No matter that the company itself admits that its figures have nothing to do with the costs of the legal system like jury verdicts, settlements, lawyers’ fees or any actual costs of what might generally be considered the “tort” system, or that it examines only insurance losses whether or not a lawsuit was even filed, (think “fender bender”) plus insurers’ “guess” (historically, widely overstated) of what future losses could be, plus all of the industry’s bloated overhead (salaries, bonuses, lobbying costs, jet planes etc.).

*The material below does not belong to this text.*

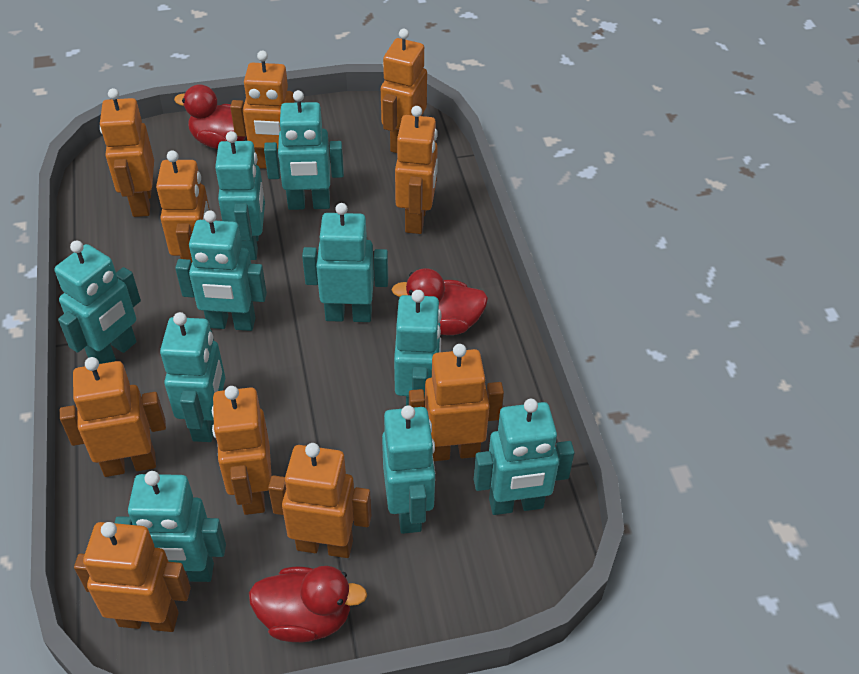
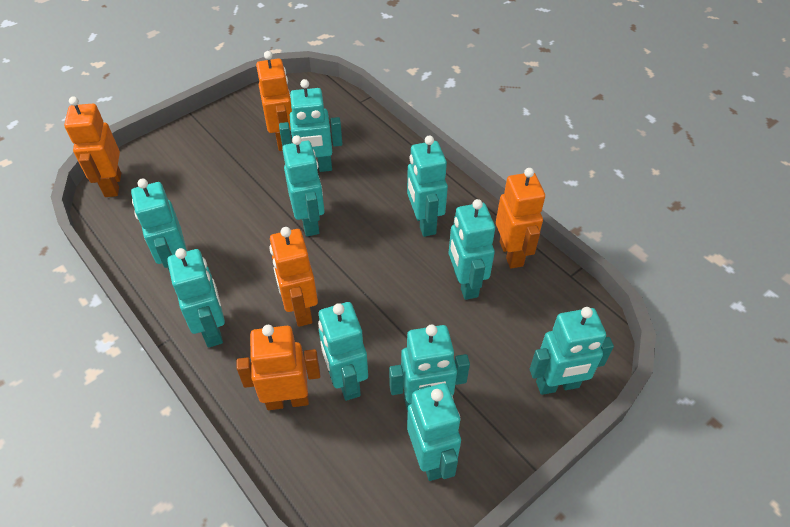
orange robot: 10 -> 5
red duck: 3 -> 0

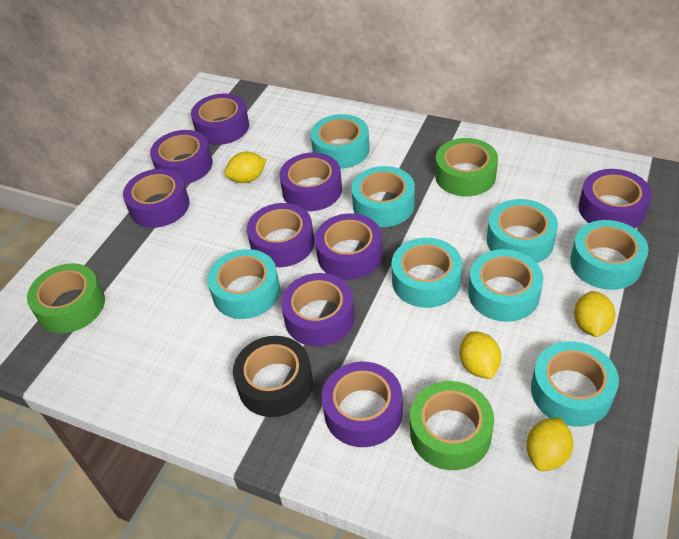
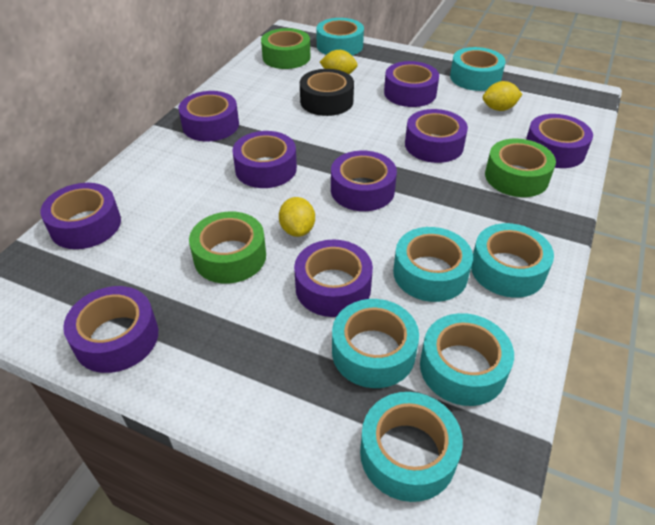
turquoise tape: 8 -> 7
yellow lemon: 4 -> 3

Plus, they cite themselves for much of the data, and don't disclose them.
So in order to find any kind of “increase” this year (since actually the costs were down even by their own definition), they were forced to include predictions about the costs of the 2010 BP oil disaster - even though the court trial hasn’t even started. Even the Gulf Coast Claims Facility has paid only about $6 billion of the $20 billion BP promised to pay victims. And this is what’s giving rise to an 5.1% increase in the cost of the entire U.S. tort system? Just so Towers Watson can then scare Americans into believing they are somehow paying for this? Wow, that is some good news for BP!
Here’s exactly what Towers Watson says:
The April 2010 Deepwater Horizon drilling rig explosion and resulting oil spill in the Gulf of Mexico were the key drivers in the 5.1% increase in U.S. tort costs in 2010, according to the 2011 Update on U.S. Tort Cost Trends from global professional services company Towers Watson (NYSE, NASDAQ: TW). Absent the costs from that event, tort costs would have shown an overall decrease of 2.4% for the year, the findings indicated.
In total, the U.S. tort system cost $264.6 billion, which translates to $857 per person, versus $820 per person in 2009. Personal tort costs totaled $96.7 billion; commercial tort costs were $168 billion. The 2011 report analyzes U.S. tort costs from 1950 through 2010, with projections through 2013.